I do not believe that my mother loves me any less. That is not even an issue. I know how much she loves me. I just wish that she could accept me for the person I was born to be. In a world where I don’t care about anyone else’s opinion, my mom is still my mommy and her opinion does count.

It is an aspect of my life that I unfortunately will have to deal with. Maybe one day she will change her mind.

What is your story? Anything you want to share? Any advice?

The Walls of My Lunacy

My life is like a bowl of Alpha-Bits cereal. All kinds of fun letters just mixed around and starting my day off. Most importantly are O.C.D, and possibly the new letters of A.D.H.D.

That is certainly a lot to choke on huh? My doctor told me a year or so ago that I have O.C.D and wanted me to talk to a therapist and getting on medication for it. I know that I probably should, but I don’t want to.  Sometimes O.C.D works out in my favor and I am afraid to lose out on it’s benefits. I have really good grades at school because I can’t not have good grade. However, it really does cause me more problems than solutions. So in an attempt to do something about it, I have really self reflected to see what the cause of my O.C.D is. There is always an underlying issue with this disorder. For me I realized, it is the irrational fear that if I break pattern in things that I am doing, something terrible will happen to my mother, brother or sisters. There have been times were I have been forced out of my patterns, and I stop and wait for the devastating phone call.

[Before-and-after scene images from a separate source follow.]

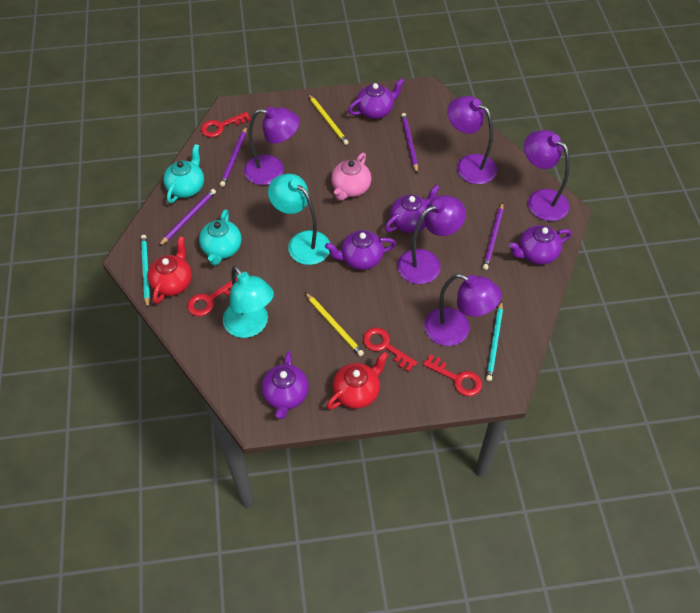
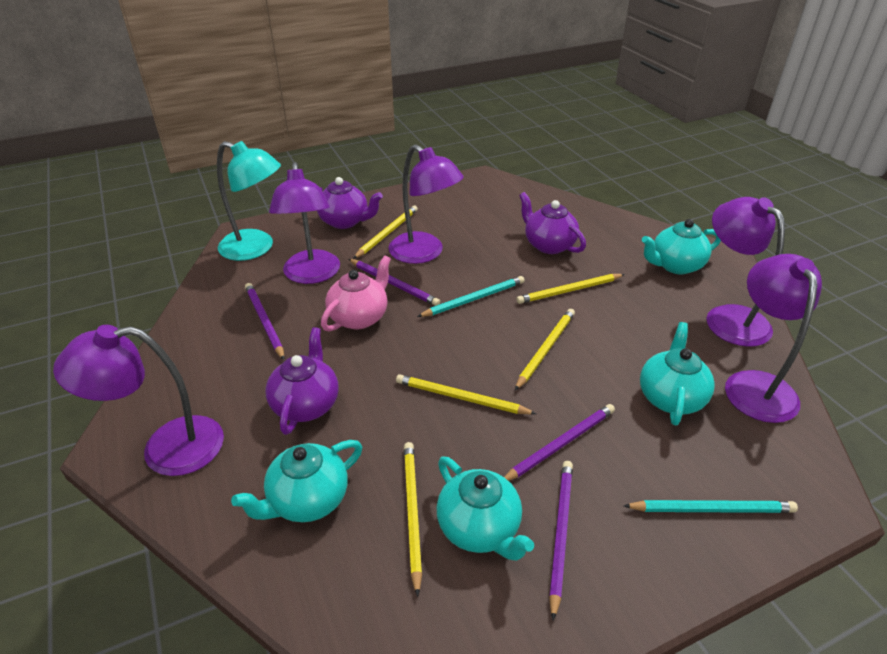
purple teapot: 5 -> 3
red key: 4 -> 0
red teapot: 2 -> 0
turquoise lamp: 2 -> 1
turquoise teapot: 2 -> 4
yellow pencil: 2 -> 5

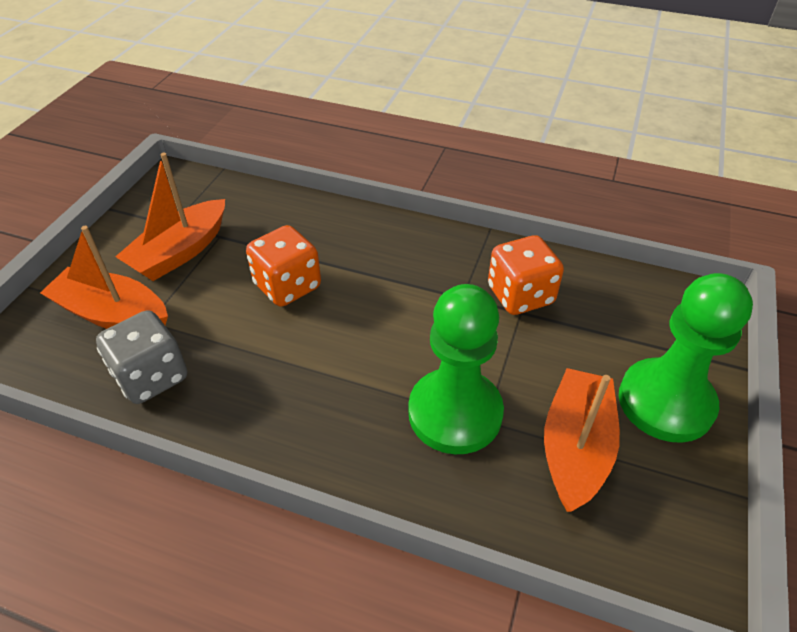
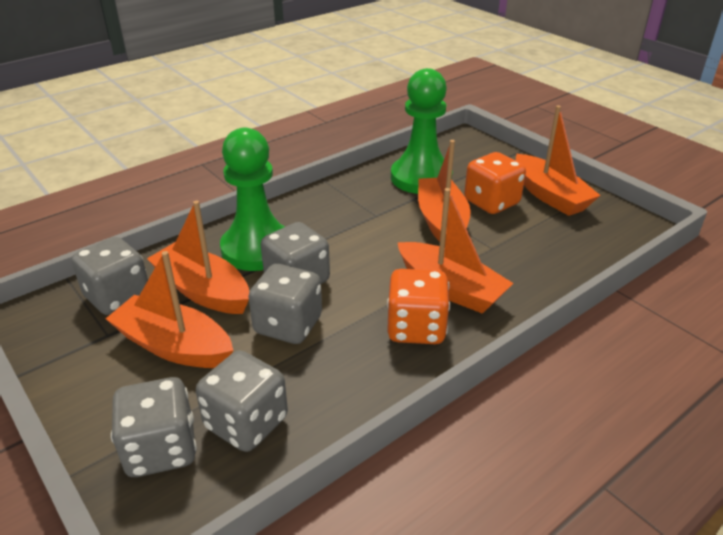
grey dice: 1 -> 5
orange boat: 3 -> 5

Another issue that I struggle with is my inability to throw things away. It is an emotional challenge for me to throw thing of importance out. I kept an entertainment system and 32 inch TV for years because my mom bought it (14 years ago). I didn’t even need it, not did I have space for it in my apartment. Those are just two of the many examples I have. I have cluttered my home on numerous occasional because of this disorder.

A great tool to help with this is my illogical impulsive behavior. As if the O.C.D was not enough, I have recently learned that I could possibly have A.D.H.D (which I am not self diagnosing, I plan on seeing someone for that). The symptoms certainly explained a lot of why I am the way I am. Either way, I have a huge impulse control problem. More times than not I end up just shooting myself in the foot. I go on this “binges” or “episodes” were I just can’t control myself and do things like spend money on things I shouldn’t or do things I shouldn’t. This impulse control also causes my dislike of a clutter (contradictory right? Welcome to my life) and causes me to go on weekend long sprees of cleaning, smashing, breaking, and ripping things apart in my apartment. Just two nights ago, I ripped apart the entertainment system I was talking about. A few months before that I had the same episodes where I ripped a sofa and love seat to pieces. I had a vision and nothing was going to stop me.

I recently came to realize that my cluttered/hoarding home is also my barrier from me and the outside world. My mess, my garbage, it’s all a subconscious way of keeping out people from my life. I never have people over. Ever. I honestly believe that this is what prevents me from getting into the dating world. Or rather, I prevent myself. Fortunately, once you admit your problem, you can begin healing and rebuilding.

Not that I have any dating prospects beating down on my door, but I think I am scared or nervous to start something new with someone. I was did that once and it fell apartment. I have long moved past that, but it is in the past, so it is easier to move on from what has already happened. The future is a little more open and I am not sure what the universe holds for me. I think as a precaution I have this messy home as my back up and bomb shelter. I can hide here and no one can get to me.

Luckily, I think I took steps in the right direction by completing cleaning and revamping my apartment. Now I am comfortable with perhaps letting someone in. Now maybe I won’t be stuck in this same place. I feel like a rock sometimes. I am not even living. I just exist. I exist in my madness. Well I can no longer live like that. I’ve started the journey, that’s really the hardest part.

Anyone else have O.C.D or A.D.H.D? How do you deal? Any stories you would like to share?